Vendors can usually provide a system fully meeting any customer's requirements, however the requirements may lead to a DCS or SCADA with high customisation, this may add significant cost and complexity, for features which are not necessarily required. The value of relevant system requirements and specifications that both reflect all of a customer's internal requirements, and can be met with systems commercially available cannot be overstated.
That's where companies like SKM can provide services to clients, offering independent knowledge using SCADA/Automation staff with many years expedience, from both user and vendor backgrounds. It our responsibility to carefully consider the cost consequences to the client of overspecifiying features that are functionally inappropriate.
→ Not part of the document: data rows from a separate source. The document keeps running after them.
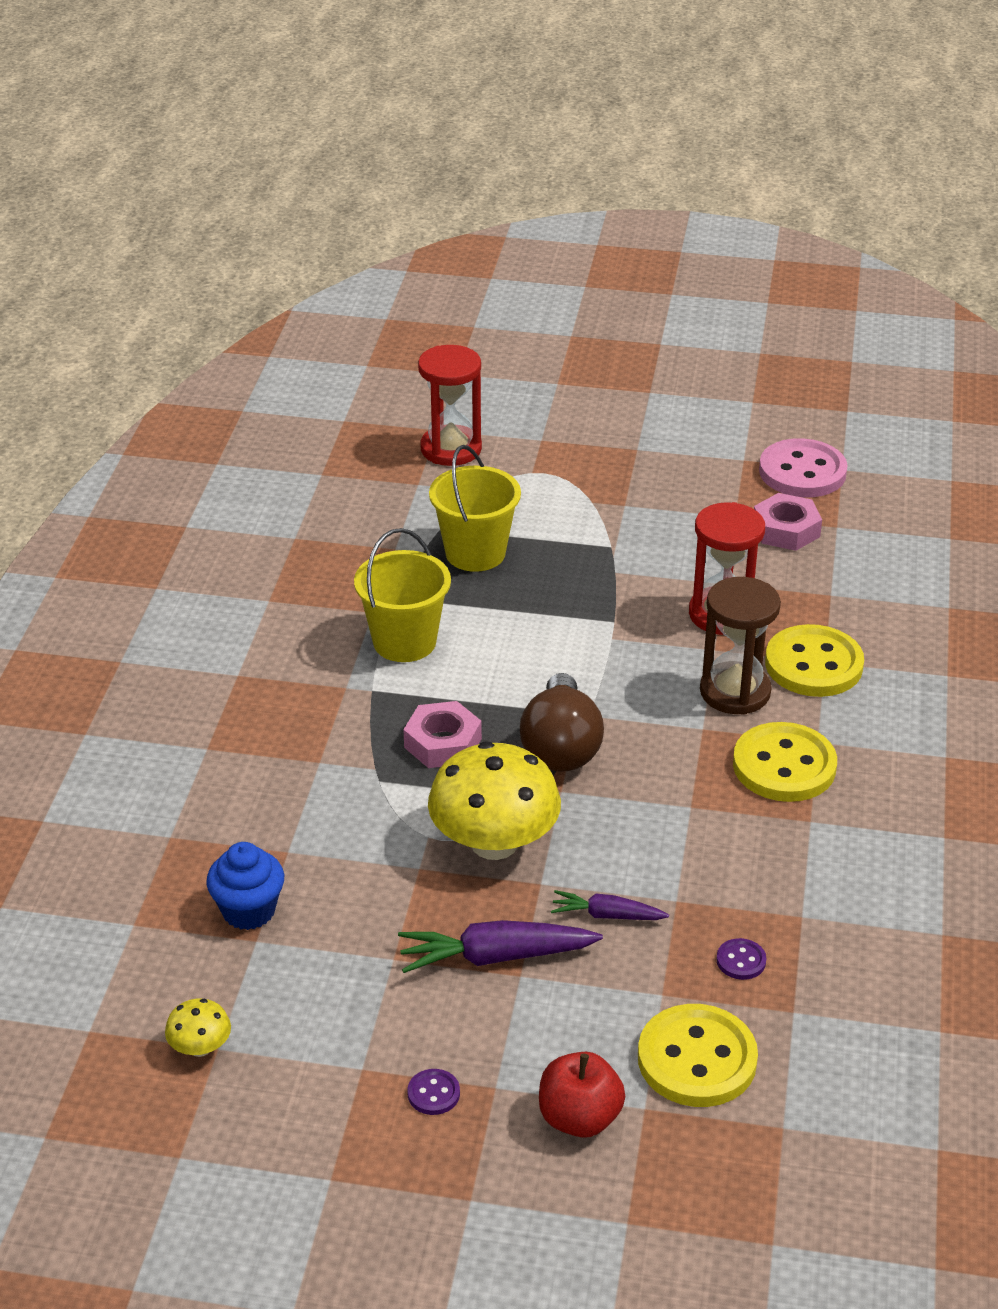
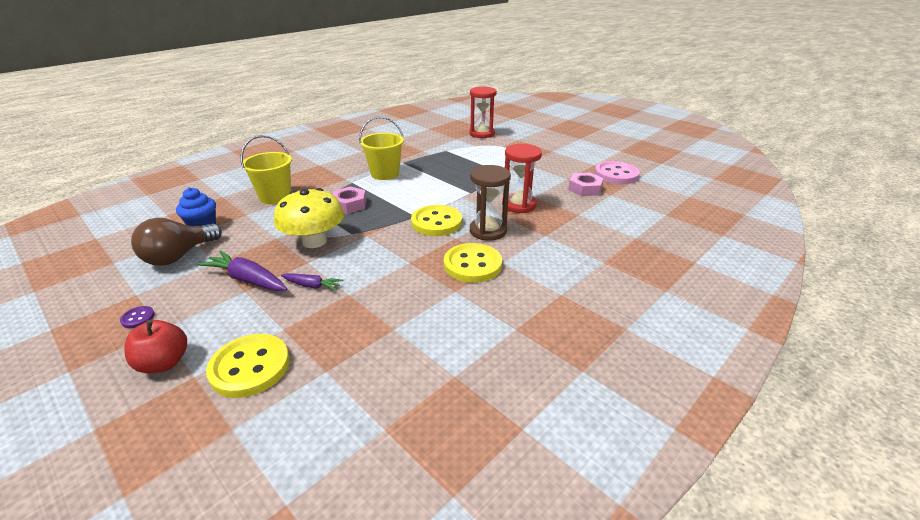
camera: 35 degrees right, 5 degrees down
(200, 1047) = (110, 259): yellow mushroom -> none
(475, 553) = (448, 159): yellow bucket -> yellow bucket (275, 197)
(560, 747) = (389, 222): brown light bulb -> brown light bulb (179, 256)
(607, 915) = (312, 286): purple carrot -> purple carrot turned 150 degrees clockwise
(741, 961) = (337, 333): purple button -> none
(813, 664) = (538, 234): yellow button -> yellow button (436, 222)

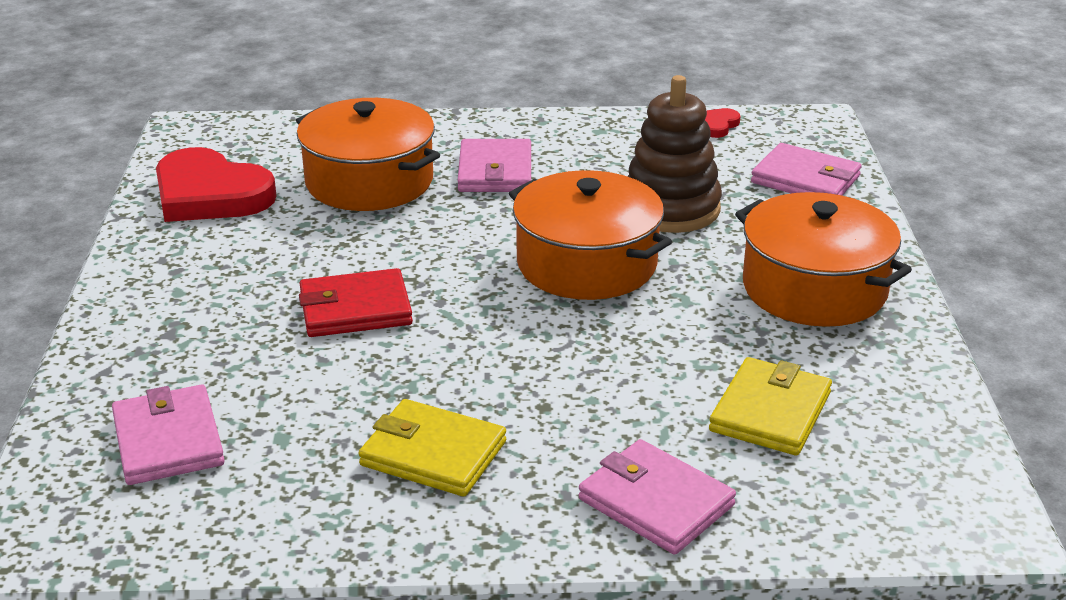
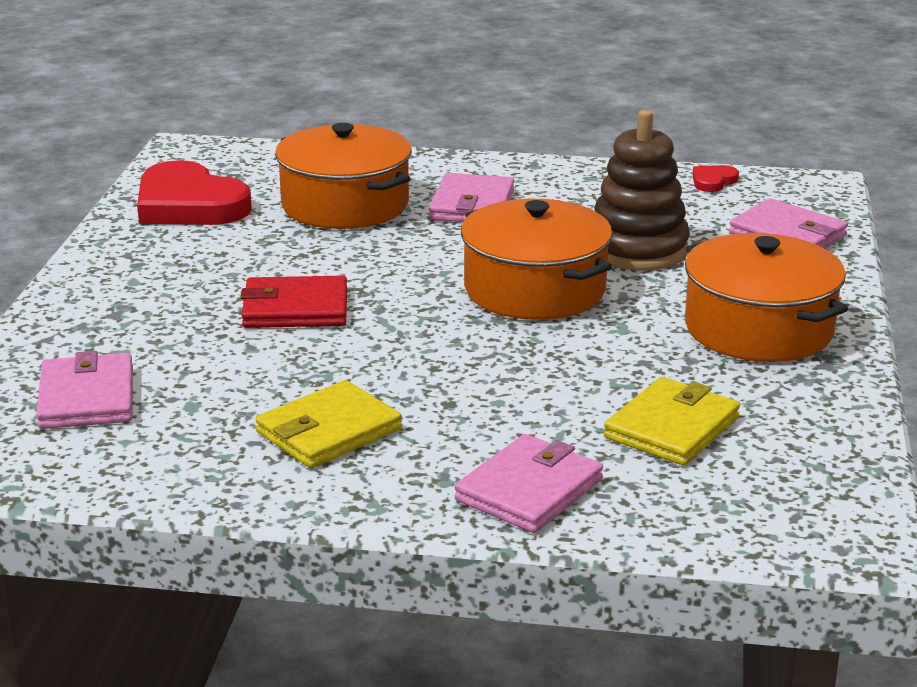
camera: 10 degrees right, 5 degrees down
(433, 453) = (329, 431): yellow wallet -> yellow wallet turned 75 degrees counterclockwise
(656, 502) = (529, 490): pink wallet -> pink wallet turned 75 degrees clockwise

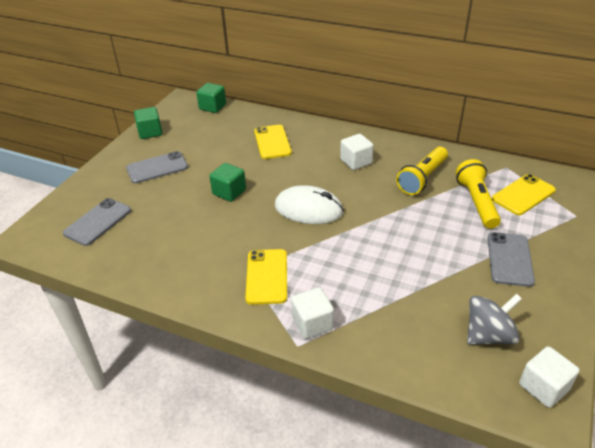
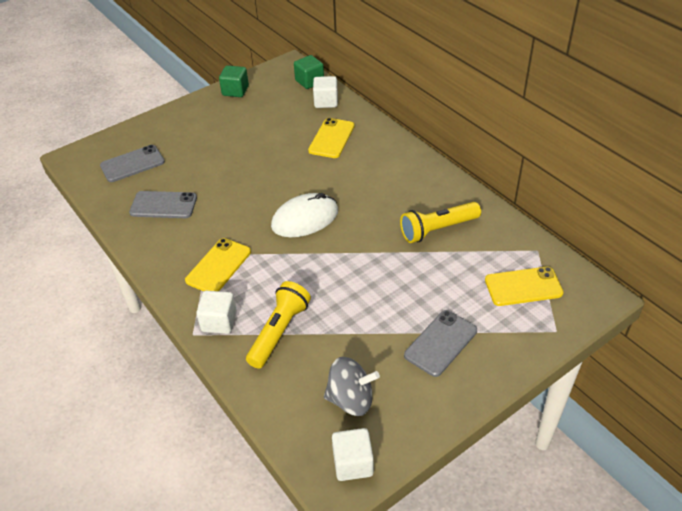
camera: 30 degrees right, 5 degrees up
(157, 168) = (214, 129): grey phone -> grey phone (163, 205)
(229, 192) = (252, 176): green cube -> none
(308, 209) = (305, 219): white mouse -> white mouse turned 75 degrees counterclockwise
(356, 161) = (390, 187): white cube -> white cube (326, 102)
(476, 202) = (466, 275): yellow flashlight -> yellow flashlight (279, 332)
A few well meaning but ill chosen functions can lead to dramatic capital cost increases with little operational benefit.
------------------------------------------------------- | Ian Anderson _--_|\ | | / \ | | Sinclair Knight Merz ---- \*_.-._/ | | 7th Floor Durack Centre v | | 263 Adelaide Tce Phone: +61 8 9268 4577 | | PO Box H615 Perth Fax : +61 8 9268 4444 | | Western Australia 6001 EMail: firstname.lastname@example.org | -------------------------------------------------------
|Fri, 11 Jul 1997 18:18:36 -0400 (EDT)|
I agree with everything stated....however I must add that diferent SCADA/HMI packages approach the event driven process differently...some like wonderware and Intellution are for the most part polled processed. (intellution can exception process on analog and digital inputs and outputs). Other packages, like USDATA's Factorylink are totally exception processed, i.e. only when there is a change in state does the processor have activity. Polling on the other hand goes through discrete polling times (scans) to acquire the data...thus there is a heavier burden on the proceesor. best reagards Pat Porto
|Thu, 10 Jul 1997 16:52:44 -0700|
|< "Jim Y. Cai" email@example.com>|
I did some research on the subject for my book. So here I just provide some evidences for the great comment from the gentleman. Sorry I forget your name.
In addition to the different industries, by-products because of this different industries are RTUs for SCADA, PLC/controllers for DCS. From the RTU and PLC/controllers, you can feel the difference between SCADA and DCS.
RTU stands for Remote Control Unit and sometimes is called dumb RTU because without SCADA's polling and issuing commands to him., RTU is just a black box standing there in substations and will never intervene your process. Instead , PLC/Controllers can and usually do automatically control the process based on your setpoints even there is no DCS connected to him.
There are three kinds of SCADA/DCS vendors.
|Fri, 11 Jul 1997 17:02:00 +1000|
|< Ian Anderson IAnderson@skm.com.au>|
Jim Y. Cai made some useful comments to add to this discussion. However the following comment in his response would appear to be a little outdated: ----------
I suspect that all manufacturers of RTUs would tend to disagree with this comment.
Even old technology "dumb" RTUs that did do nothing but collect data were capable of fast and accurate scanning of digital inputs to within 1msec resolution for SOE purposes, and many of these were capable of rudimentary automatic control.
Most RTUs designed and built within the past 7 years or so are capable of far more than data gathering. Time tagging to 1msec is available as standard in most cases, for point counts numbering in the thousands. In addition, most major RTUs come with some form of PLC type functionality, and many with higher level processing such as PID functions, gas calculations (AGA3,7 etc), capacitor bank control, auto-reclose, remote configurabilty, etc, etc.
RTUs forming the hub of an SCS (substation control system) are far more than black boxes, and can perform many automatic functions within the substation, not to mention distribution automation via automatic control and re-configuration of field switches external to the site. Similarly RTUs installed at major water, gas and transport nodes can perform automated control of satellite sites.